Common Methods of Session
This section introduces the common methods of session.
Executing Scripts
To execute a script in a session, use Session.run
:
run(script, *args,
clearMemory=None, pickleTableToList=None,
priority=None, parallelism=None,
fetchSize=None, disableDecimal=None)
Basic Parameters
- script: the script or function for execution
- args: arguments to the function for execution
Executing a Script Without Arguments
To execute a simple script without any arguments, pass the script as a string:
>>> s.run("x = 1;")
Executing Function with Arguments
You can use run
to execute built-in DolphinDB functions or user-defined functions on the DolphinDB server.

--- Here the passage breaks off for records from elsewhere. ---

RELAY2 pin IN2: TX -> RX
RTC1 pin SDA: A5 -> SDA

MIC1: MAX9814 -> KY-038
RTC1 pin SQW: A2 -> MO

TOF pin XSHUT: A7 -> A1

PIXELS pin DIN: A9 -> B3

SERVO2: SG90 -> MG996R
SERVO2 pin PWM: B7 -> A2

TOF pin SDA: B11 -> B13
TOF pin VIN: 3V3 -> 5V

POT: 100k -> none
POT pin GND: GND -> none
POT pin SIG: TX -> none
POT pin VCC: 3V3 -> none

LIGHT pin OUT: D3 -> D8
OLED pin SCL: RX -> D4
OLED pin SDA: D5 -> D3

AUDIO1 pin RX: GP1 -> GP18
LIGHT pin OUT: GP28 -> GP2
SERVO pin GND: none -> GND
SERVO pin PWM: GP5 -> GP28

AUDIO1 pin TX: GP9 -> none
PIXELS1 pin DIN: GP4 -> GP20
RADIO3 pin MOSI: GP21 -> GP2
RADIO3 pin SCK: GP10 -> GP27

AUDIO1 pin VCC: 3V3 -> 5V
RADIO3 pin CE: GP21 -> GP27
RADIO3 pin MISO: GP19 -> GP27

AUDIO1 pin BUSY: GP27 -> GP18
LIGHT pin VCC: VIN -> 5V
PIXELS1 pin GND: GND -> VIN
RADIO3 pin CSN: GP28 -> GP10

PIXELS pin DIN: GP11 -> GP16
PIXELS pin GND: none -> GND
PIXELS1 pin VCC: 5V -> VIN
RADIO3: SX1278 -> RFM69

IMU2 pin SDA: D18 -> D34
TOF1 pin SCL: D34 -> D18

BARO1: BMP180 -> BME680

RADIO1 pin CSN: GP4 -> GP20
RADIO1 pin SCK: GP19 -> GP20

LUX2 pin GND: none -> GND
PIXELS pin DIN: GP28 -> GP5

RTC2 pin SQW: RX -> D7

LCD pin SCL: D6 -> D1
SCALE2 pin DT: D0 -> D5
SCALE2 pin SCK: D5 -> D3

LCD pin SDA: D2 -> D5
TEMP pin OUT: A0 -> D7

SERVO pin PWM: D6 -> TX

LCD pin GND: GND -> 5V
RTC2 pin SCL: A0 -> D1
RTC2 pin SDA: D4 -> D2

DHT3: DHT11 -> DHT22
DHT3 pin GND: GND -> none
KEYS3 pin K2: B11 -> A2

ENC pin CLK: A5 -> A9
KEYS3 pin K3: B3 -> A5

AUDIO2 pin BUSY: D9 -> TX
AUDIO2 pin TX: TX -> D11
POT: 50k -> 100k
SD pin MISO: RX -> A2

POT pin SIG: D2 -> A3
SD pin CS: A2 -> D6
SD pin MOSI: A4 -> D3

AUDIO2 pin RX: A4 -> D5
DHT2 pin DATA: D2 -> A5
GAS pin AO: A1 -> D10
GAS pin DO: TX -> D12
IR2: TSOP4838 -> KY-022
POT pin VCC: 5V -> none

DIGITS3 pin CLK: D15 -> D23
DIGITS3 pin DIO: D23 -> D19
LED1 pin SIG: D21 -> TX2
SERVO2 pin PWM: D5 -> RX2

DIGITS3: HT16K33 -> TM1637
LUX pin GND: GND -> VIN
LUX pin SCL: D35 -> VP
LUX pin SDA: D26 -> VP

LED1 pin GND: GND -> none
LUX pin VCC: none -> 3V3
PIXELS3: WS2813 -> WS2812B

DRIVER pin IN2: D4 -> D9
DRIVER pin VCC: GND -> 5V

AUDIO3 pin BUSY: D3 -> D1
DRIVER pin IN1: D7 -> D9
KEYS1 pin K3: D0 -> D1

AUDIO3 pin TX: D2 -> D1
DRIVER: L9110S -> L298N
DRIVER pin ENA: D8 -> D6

In this case, pass the function name as the first argument, and the function parameters as the following arguments.
The following examples use run
to execute the DolphinDB built-in function add
which has two parameters, x and y. There are a few ways to execute a function and provide arguments, depending on where the argument values are defined:
(1) All argument values defined on the server
If x and y have already been assigned a value on the server through run
:
>>> s.run("x = [1,3,5];y = [2,4,6]")
Then you can directly pass the function script to run
:
>>> s.run("add(x,y)")
array([3, 7, 11], dtype=int32)
(2) One argument value defined on the server
If only x has been assigned a value on the server through run
, and y needs to be defined when executing add
:
>>> s.run("x = [1,3,5];")
Then you need to use partial application to fix x when calling run
. For more on partial application, see DolphinDB User Manual.
>>> import numpy as np
>>> y = np.array([1,2,3])
>>> result = s.run("add{x,}", y)
>>> result
array([2,5,8])
>>> result.dtype
dtype('int64')
(3) All argument values defined in Python
>>> import numpy as np
>>> x = np.array([1.5,2.5,7])
>>> y = np.array([8.5,7.5,3])
>>> result = s.run("add", x, y)
>>> result
array([10., 10., 10.])
>>> result.dtype
dtype('float64')
When using run
to execute built-in DolphinDB functions, the arguments can be scalars, lists, dictionaries, NumPy objects, Pandas DataFrames and Series, etc.
Note
- The dimensions of NumPy arrays passed as arguments must not exceed 2.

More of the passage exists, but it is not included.